Zeb1 and Tle3 are trans‐factors that differentially regulate the expression of myosin heavy chain‐embryonic and skeletal muscle differentiation

Abstract

AbstractMyosin heavy chain‐embryonic encoded by the Myh3 gene is a skeletal muscle‐specific contractile protein expressed during mammalian development and regeneration, essential for proper myogenic differentiation and function. It is likely that multiple trans‐factors are involved in this precise temporal regulation of Myh3 expression. We identify a 4230 bp promoter‐enhancer region that drives Myh3 transcription in vitro during C2C12 myogenic differentiation and in vivo during muscle regeneration, including sequences both upstream and downstream of the Myh3 TATA‐box that are necessary for complete Myh3 promoter activity. Using C2C12 mouse myogenic cells, we find that Zinc‐finger E‐box binding homeobox 1 (Zeb1) and Transducin‐like Enhancer of Split 3 (Tle3) proteins are crucial trans‐factors that interact and differentially regulate Myh3 expression. Loss of Zeb1 function results in earlier expression of myogenic differentiation genes and accelerated differentiation, whereas Tle3 depletion leads to reduced expression of myogenic differentiation genes and impaired differentiation.
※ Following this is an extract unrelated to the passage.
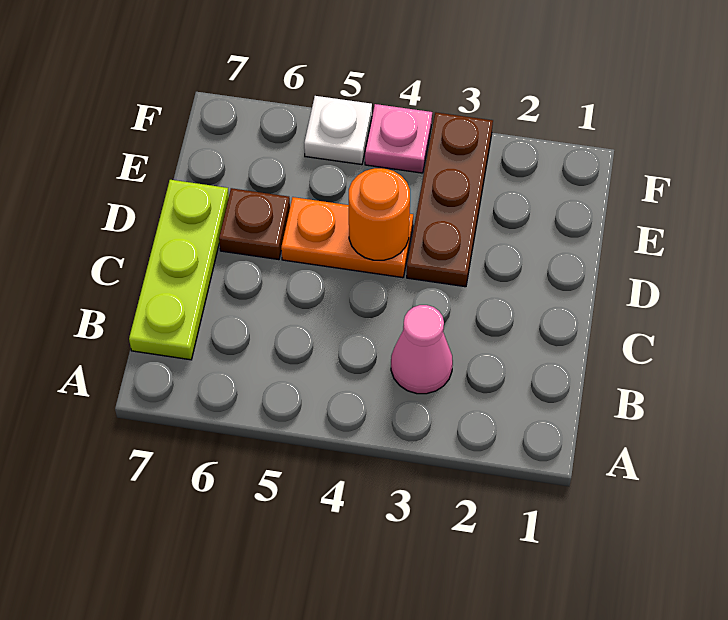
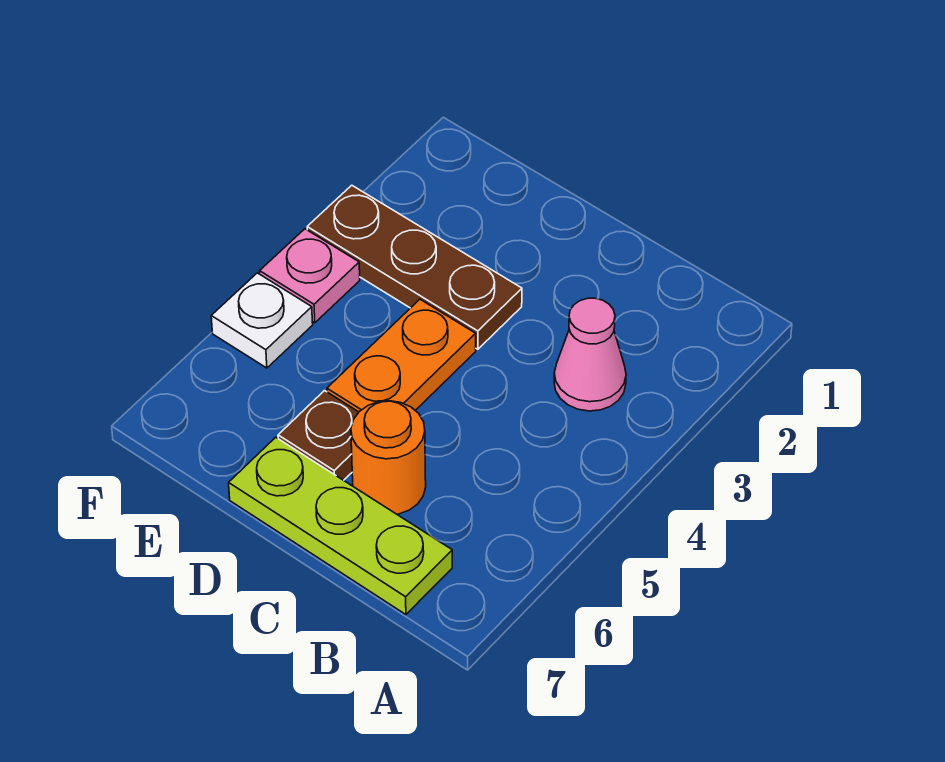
orange round brick D4 level 2 -> orange round brick C6 level 1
Tle3 knockdown resulted in downregulation of Zeb1, which could be mediated by increased expression of miR‐200c, a microRNA that binds to Zeb1 transcript and degrades it. Tle3 functions upstream of Zeb1 in regulating myogenic differentiation since double knockdown of Zeb1 and Tle3 resulted in effects seen upon Tle3 depletion. We identify a novel E‐box in the Myh3 distal promoter‐enhancer region, where Zeb1 binds to repress Myh3 expression. In addition to regulation of myogenic differentiation at the transcriptional level, we uncover post‐transcriptional regulation by Tle3 to regulate MyoG expression, mediated by the mRNA stabilizing Human antigen R (HuR) protein. Thus, Tle3 and Zeb1 are essential trans‐factors that differentially regulate Myh3 expression and C2C12 cell myogenic differentiation in vitro.